Calendar: April 20

A Year: Day to Day Men: 20th of April

The Rising of the Sun

Harold Clayton Lloyd was born on April 20, 1893 in Burchard, Nebraska.

Harold Lloyd was an American actor, comedian, director, producer, screenwriter, and stunt performer who is best known for his silent comedy films. He ranks alongside Chaplin and Keaton as one of the most popular and influential film comedians of the silent film era. Lloyd made nearly 200 comedy films, both silent and sound, between 1914 and 1947.

His films frequently contained “thrill sequences” of extended chase scenes and daredevil physical feats, for which he is best remembered today. Lloyd desperately hanging from the hands of a skyscraper clock high above the street in the 1923 film “Safety Last” is one of the most enduring images in all of cinema.

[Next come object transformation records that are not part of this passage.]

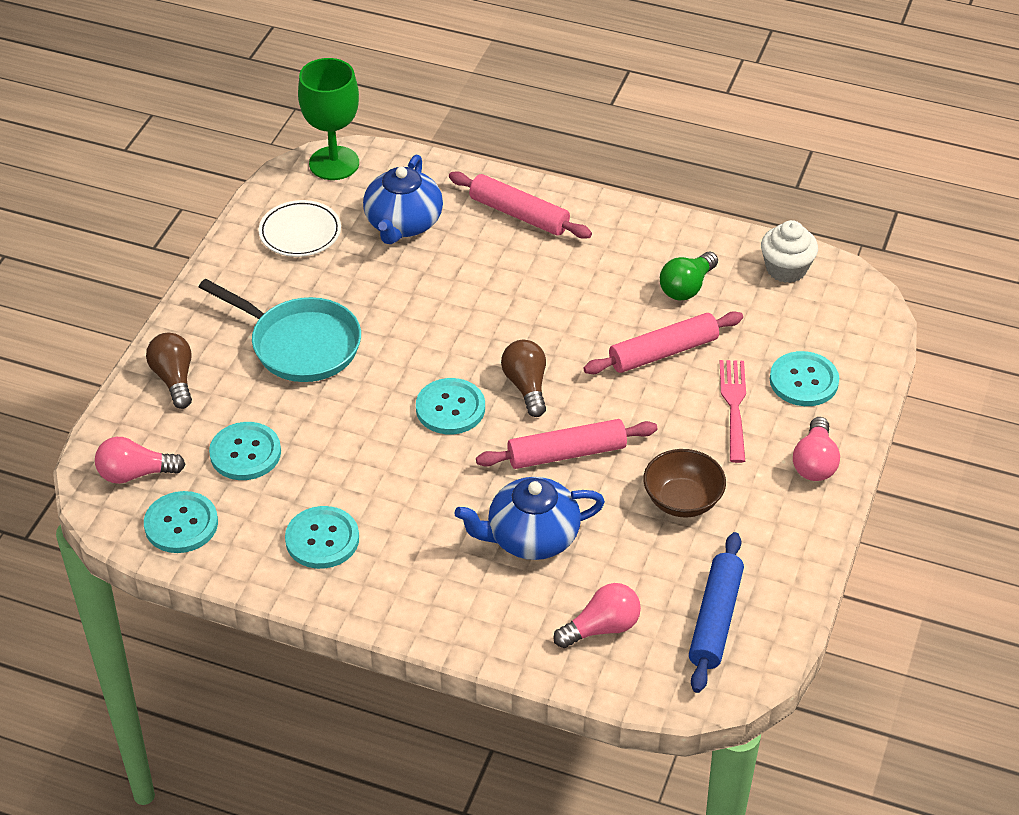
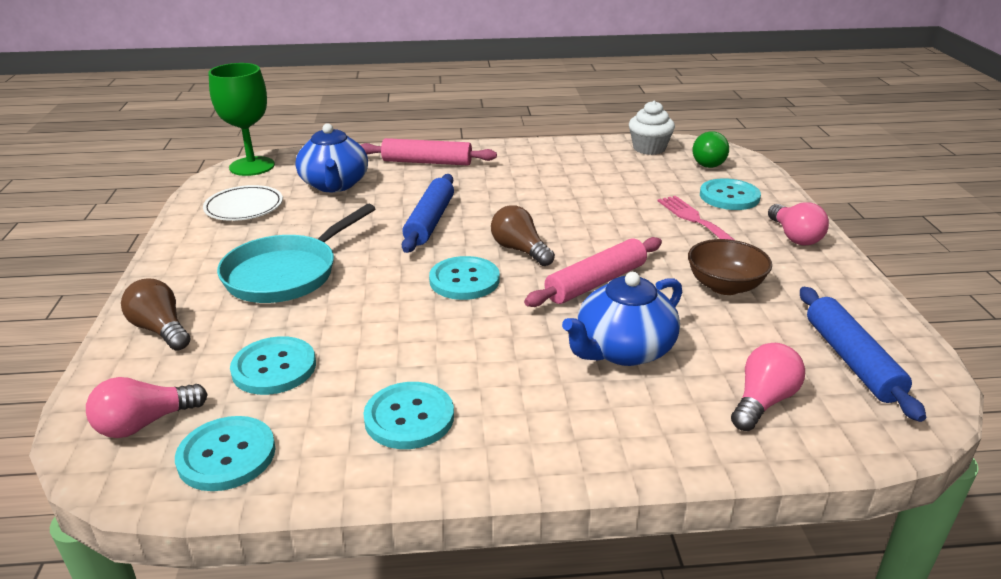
camera: 25 degrees left, 15 degrees down
(300, 344) = (286, 273): turquoise pan -> turquoise pan turned 120 degrees clockwise
(466, 315) = (430, 221): none -> blue rolling pin
(663, 352) = (610, 205): pink rolling pin -> none
(686, 287) = (590, 170): green light bulb -> green light bulb (708, 162)

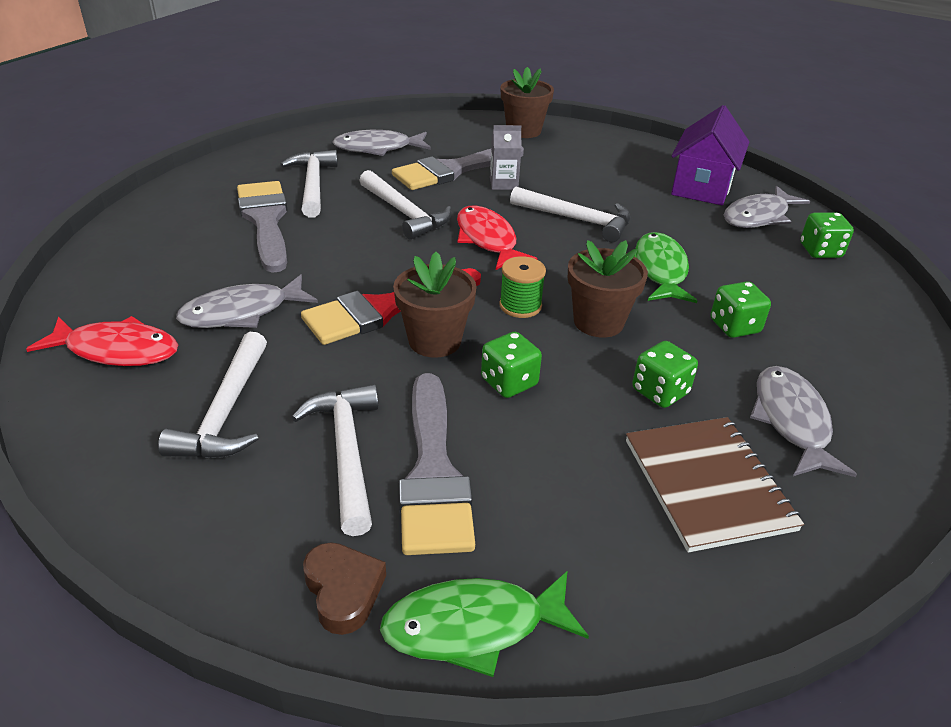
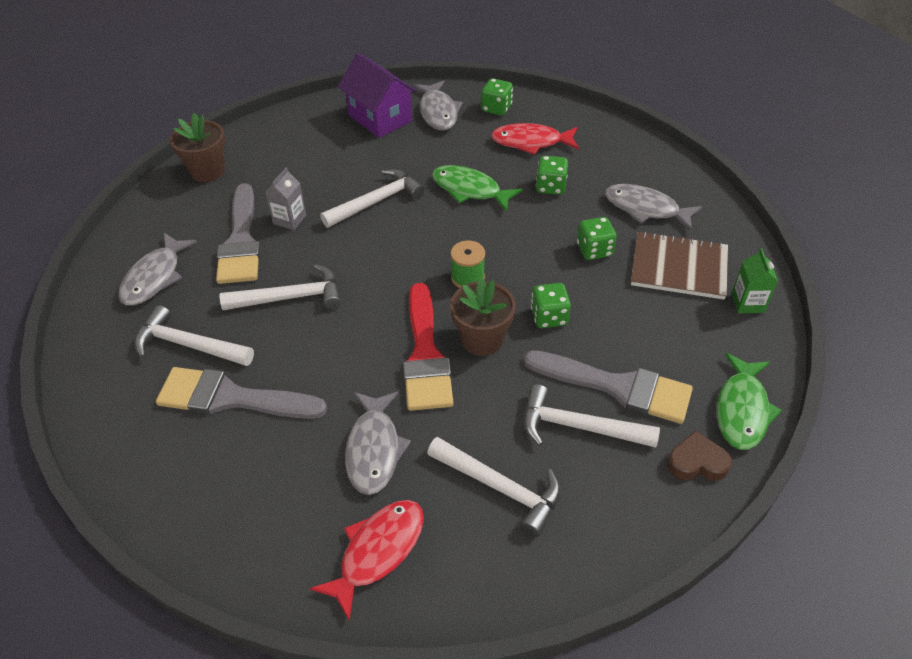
camera: 60 degrees left, 10 degrees up
(487, 240) = (369, 262): red fish -> red fish (531, 142)
(598, 322) = (510, 246): brown flower pot -> none
(707, 586) = (747, 303): none -> green carton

This was achieved through using camera angles and successively taller buildings to create the illusion of distance and perspective, always keeping the street below in full view. Lloyd, however, did many other dangerous stunts in his films himself.

Harold Lloyd moved away from playing tragicomic personas; he started portraying the  ‘everyman’ with that character’s unwavering confidence and optimism. The persona Lloyd referred to as his “Glass” character (often named “Harold” in the silent films) was a much more mature comedy character with greater potential for sympathy and emotional depth, and was easy for audiences of the time to identify with.  To create his new character Lloyd donned a pair of lensless horn-rimmed eyeglasses but wore normal clothing.

In 1924 Harold Lloyd became the independent producer of his own films. These included his most accomplished mature features “Girl Shy”, “The Freshman” (his highest-grossing silent feature), “The Kid Brother” and “Speedy”, his final silent film. The 1929 film “Welcome Danger”  was originally a silent film but Lloyd decided late in the production to remake it with dialogue. All of these films were enormously successful and profitable, and Lloyd would eventually become the highest paid film performer of the 1920s.

In the early 1960s, Lloyd produced two compilation films, featuring scenes from his old comedies, “Harold Lloyd’s World of Comedy” and “The Funny Side of Life”.  The first film was premiered at the 1962 Cannes Film Festival, where Lloyd was fêted as a major rediscovery. The renewed interest in Lloyd helped restore his status among film historians. Lloyd was honored in 1960 for his contribution to motion pictures with a star on the Hollywood Walk of Fame located at 1503 Vine Street.